Dove arriveranno i Veri finlandesi?

L’affermazione del partito di Timo Soini alle elezioni del 17 aprile ha sconvolto gli equilibri politici. Ma per superare la prova del governo oltre all’appoggio popolare avrà bisogno di molta maturità.

Pubblicato il 18 Aprile 2011 alle 14:43
 | Una militante dei Veri finlandesi. Helsinki, 17 aprile

Il paesaggio politico finlandese è stato stravolto in un istante quando i "Veri finlandesi" di Timo Soini hanno ottenuto un sensazionale 19 per cento alle elezioni, un enorme passo avanti rispetto al misero 4 per cento del 2007. Dopo anni la Coalizione nazionale, che ha raggiunto il 20,4 per cento delle preferenze, è il primo partito, ma cosa potrà fare il suo presidente e attuale ministro delle finanze Jyrki Katainen?

In base al risultato dello scrutinio, prima di metà giugno la Finlandia dovrebbe avere un governo formato da Katainen, Soini e Jutta Urpilainen, presidente del Partito socialdemocratico [19,1 per cento]. Tuttavia Katainen, che guida i negoziati, è alle prese con una matassa complicata. Le differenze tra i partiti sono minime, e Soini è deciso a restare ancorato alle sue posizioni.

Prima che Katainen, Urpilainen e Soini riescano a firmare il programma del prossimo governo sarà necessario un lungo e difficile negoziato. Al centro della battaglia c’è il pacchetto di salvataggio per il Portogallo. Le opinioni dell’Spd e dei Veri Finlandesi sono note [entrambi i partiti sono contrari all’aiuto finanziario europeo], ma cosa ha intenzione di fare la Coalizione nazionale?

Se Bruxelles non si muoverà e Katainen non cambierà opinione, Soini e Urpilainen cercheranno di formare un governo a due? La situazione è complicata, perché in questo caso Soini farebbe parte dell’esecutivo mentre il partito di centro-destra rimarrebbe all’opposizione. La sconfitta del Centro [il partito del primo ministro uscente si è fermato al 15,8 per cento] è un avvenimento storicamente importante tanto quanto la vittoria dei Veri finlandesi.

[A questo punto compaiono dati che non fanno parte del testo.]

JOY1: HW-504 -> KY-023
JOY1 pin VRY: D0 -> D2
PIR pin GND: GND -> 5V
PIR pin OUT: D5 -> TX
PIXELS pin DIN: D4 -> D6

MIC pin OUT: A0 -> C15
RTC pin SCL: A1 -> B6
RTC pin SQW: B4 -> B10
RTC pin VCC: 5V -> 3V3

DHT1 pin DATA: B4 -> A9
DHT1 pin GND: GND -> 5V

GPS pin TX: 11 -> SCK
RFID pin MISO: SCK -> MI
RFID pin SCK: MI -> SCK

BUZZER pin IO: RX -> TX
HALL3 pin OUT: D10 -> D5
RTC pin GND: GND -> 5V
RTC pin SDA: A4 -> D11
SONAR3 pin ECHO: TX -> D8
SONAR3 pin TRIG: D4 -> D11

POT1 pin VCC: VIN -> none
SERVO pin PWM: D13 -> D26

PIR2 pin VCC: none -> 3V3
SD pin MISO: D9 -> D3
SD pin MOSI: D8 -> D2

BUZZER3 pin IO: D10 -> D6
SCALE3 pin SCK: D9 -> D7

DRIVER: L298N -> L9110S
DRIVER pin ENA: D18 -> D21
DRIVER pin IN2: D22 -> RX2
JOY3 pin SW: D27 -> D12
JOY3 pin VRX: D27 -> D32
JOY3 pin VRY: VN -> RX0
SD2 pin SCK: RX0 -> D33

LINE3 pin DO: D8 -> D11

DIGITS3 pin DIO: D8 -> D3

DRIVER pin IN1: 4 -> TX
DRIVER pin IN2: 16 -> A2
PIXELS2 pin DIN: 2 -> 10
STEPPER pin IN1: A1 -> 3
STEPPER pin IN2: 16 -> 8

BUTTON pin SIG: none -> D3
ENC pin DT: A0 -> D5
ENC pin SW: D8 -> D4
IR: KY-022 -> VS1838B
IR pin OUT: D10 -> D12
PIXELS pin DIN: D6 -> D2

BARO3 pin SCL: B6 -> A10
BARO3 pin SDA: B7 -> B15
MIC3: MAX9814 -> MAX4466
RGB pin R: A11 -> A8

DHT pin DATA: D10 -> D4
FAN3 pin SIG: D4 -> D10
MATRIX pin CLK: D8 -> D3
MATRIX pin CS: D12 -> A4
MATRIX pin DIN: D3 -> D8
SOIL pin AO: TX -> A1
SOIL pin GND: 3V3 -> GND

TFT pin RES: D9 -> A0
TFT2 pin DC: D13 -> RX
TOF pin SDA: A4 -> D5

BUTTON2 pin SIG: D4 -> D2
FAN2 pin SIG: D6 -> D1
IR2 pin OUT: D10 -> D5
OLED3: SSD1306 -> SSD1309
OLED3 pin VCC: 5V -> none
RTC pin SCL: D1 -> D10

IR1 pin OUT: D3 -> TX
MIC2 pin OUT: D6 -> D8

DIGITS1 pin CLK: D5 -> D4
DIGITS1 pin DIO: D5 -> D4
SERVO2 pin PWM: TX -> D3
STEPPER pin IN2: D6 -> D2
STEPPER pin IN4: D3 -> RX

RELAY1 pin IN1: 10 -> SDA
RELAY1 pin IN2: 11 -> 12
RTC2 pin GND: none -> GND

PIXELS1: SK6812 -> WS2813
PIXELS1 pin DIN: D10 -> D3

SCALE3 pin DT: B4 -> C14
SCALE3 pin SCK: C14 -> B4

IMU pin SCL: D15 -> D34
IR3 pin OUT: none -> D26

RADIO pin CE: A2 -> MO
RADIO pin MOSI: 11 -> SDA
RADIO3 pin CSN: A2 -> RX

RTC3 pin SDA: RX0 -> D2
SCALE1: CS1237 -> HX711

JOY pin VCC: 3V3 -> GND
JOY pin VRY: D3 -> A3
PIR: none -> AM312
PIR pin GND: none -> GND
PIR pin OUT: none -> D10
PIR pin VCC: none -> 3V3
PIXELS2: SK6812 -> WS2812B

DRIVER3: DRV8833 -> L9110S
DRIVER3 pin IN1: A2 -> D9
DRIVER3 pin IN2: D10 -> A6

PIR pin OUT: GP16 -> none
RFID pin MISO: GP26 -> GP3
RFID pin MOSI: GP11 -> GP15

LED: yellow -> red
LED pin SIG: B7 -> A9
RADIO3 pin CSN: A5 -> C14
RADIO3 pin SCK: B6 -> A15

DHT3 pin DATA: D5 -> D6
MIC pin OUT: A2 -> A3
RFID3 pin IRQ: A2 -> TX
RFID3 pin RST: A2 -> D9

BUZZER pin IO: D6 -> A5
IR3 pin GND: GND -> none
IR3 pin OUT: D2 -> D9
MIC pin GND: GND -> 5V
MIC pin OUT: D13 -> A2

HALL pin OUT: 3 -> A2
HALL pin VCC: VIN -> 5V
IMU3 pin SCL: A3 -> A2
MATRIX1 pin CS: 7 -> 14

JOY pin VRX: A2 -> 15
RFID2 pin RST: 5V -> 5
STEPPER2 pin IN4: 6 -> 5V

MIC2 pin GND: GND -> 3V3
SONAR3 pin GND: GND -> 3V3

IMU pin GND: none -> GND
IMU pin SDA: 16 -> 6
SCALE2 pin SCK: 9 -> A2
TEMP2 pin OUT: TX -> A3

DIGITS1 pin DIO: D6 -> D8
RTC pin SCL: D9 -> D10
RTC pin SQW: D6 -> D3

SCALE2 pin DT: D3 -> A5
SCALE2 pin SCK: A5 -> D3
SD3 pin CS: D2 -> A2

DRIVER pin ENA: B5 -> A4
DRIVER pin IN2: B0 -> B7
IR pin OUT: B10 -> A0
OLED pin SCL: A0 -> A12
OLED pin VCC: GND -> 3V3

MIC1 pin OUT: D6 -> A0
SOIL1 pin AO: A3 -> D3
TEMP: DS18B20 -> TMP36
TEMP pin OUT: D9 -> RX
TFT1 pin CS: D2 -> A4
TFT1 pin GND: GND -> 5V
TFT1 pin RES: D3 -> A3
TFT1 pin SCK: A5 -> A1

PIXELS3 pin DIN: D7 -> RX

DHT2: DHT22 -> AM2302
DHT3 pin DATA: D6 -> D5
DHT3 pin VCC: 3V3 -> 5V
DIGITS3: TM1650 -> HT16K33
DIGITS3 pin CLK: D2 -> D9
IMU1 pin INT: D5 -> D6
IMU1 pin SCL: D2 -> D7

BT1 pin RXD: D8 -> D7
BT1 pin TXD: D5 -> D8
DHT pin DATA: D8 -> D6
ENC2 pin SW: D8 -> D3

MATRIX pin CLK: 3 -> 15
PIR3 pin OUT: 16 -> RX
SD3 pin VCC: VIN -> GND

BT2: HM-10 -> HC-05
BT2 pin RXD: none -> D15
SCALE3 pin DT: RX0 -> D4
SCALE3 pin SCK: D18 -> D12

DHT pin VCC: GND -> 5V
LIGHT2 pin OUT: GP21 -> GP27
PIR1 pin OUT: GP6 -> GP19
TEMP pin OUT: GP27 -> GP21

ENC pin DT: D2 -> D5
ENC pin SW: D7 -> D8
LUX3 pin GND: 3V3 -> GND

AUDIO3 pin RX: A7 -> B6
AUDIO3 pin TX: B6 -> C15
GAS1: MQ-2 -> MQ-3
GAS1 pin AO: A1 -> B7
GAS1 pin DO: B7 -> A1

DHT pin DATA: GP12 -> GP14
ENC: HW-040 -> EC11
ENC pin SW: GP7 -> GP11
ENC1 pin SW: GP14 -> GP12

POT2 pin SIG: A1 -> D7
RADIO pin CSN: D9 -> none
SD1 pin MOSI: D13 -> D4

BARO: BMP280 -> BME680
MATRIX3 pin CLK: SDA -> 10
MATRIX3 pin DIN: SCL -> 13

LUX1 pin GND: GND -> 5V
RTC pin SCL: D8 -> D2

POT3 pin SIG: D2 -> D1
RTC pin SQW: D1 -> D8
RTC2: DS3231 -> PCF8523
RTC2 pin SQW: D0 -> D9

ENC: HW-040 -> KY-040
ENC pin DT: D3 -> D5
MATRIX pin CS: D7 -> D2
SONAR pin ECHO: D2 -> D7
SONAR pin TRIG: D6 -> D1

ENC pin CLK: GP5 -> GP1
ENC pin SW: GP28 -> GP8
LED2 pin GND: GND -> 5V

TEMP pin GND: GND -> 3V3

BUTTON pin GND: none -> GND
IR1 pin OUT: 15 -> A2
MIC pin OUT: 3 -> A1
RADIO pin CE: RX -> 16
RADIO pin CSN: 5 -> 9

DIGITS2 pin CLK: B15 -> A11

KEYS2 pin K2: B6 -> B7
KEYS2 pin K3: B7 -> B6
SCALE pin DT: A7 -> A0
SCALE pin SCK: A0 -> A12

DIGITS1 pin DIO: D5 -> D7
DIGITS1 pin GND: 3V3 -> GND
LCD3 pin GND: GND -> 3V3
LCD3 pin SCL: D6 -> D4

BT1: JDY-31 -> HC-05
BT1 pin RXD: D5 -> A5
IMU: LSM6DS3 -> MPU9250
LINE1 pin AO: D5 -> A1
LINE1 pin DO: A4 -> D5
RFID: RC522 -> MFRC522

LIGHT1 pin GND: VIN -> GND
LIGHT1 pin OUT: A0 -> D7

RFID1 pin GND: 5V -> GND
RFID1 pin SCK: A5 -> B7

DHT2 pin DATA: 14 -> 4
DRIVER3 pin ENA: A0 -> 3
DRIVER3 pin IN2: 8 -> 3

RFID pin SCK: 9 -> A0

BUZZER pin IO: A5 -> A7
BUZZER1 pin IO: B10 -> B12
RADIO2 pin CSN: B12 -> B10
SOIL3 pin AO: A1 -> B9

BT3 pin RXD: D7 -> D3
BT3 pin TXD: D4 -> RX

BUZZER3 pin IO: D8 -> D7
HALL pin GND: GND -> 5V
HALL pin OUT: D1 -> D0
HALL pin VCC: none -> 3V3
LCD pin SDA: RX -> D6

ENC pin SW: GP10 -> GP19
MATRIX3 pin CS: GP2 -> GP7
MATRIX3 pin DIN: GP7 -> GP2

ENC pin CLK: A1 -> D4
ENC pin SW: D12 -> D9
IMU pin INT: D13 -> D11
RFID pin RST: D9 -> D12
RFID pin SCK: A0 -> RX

L’analisi della tornata elettorale richiederà ancora del tempo. È troppo presto per dire se la politica finlandese è veramente a una svolta o se il percorso di Soini ricalcherà quello del suo predecessore Veikko Vennamo. Quando Vennamo era a capo dei populisti finlandesi era riuscito a ottenere una vittoria elettorale, ma il partito era stato rapidamente logorato dall’esperienza di governo.

Dopo la vittoria elettorale i Veri finlandesi nutrono grandi speranze. Tuttavia se il partito non resterà unito la missione di Soini sarà proibitiva. La cooperazione tra partiti può aver successo solo se i nuovi deputati dei Veri finlandesi saranno disciplinati e accetteranno la realpolitik.

Il risultato dello scrutinio rivela un forte desiderio di cambiamento. Il rischio è che Soini non riesca a tenere le redini del partito. Se non ci sarà cooperazione sarà però tradito il volere del popolo. Le proporzioni della vittoria sono enormi, ma il periodo post elettorale potrebbe guastarne i frutti. (traduzione di Andrea Sparacino)

Da Berlino

L’Ue sotto pressione

"Il trionfo dei populisti di destra in Finlandia potrebbe rappresentare un problema per l’Ue", scrive Die Welt ricordando le dichiarazioni del leader dei Veri finlandesi Timo Soini: "Siamo stati troppo dolci con l’Europa. Le cose devono cambiare". Il partito di Soini potrebbe far parte della coalizione di governo. Il quotidiano sottolinea che "i fondi di salvataggio finanziario non saranno efficaci se tutti i membri dell’Ue non li sosterranno all’unanimità". I Veri Finlandesi hanno però escluso categoricamente di appoggiare "gli sperperi dell’Ue". Evocando la discussione sul salvataggio del Portogallo Jyrki Katainen, attuale ministro delle finanze e capo della Coalizione nazionale (primo partito alle elezioni), ha annunciato che "se al tavolo siederanno persone ragionevoli e si discuterà degli interessi della Finlandia, di sicuro troveremo una soluzione".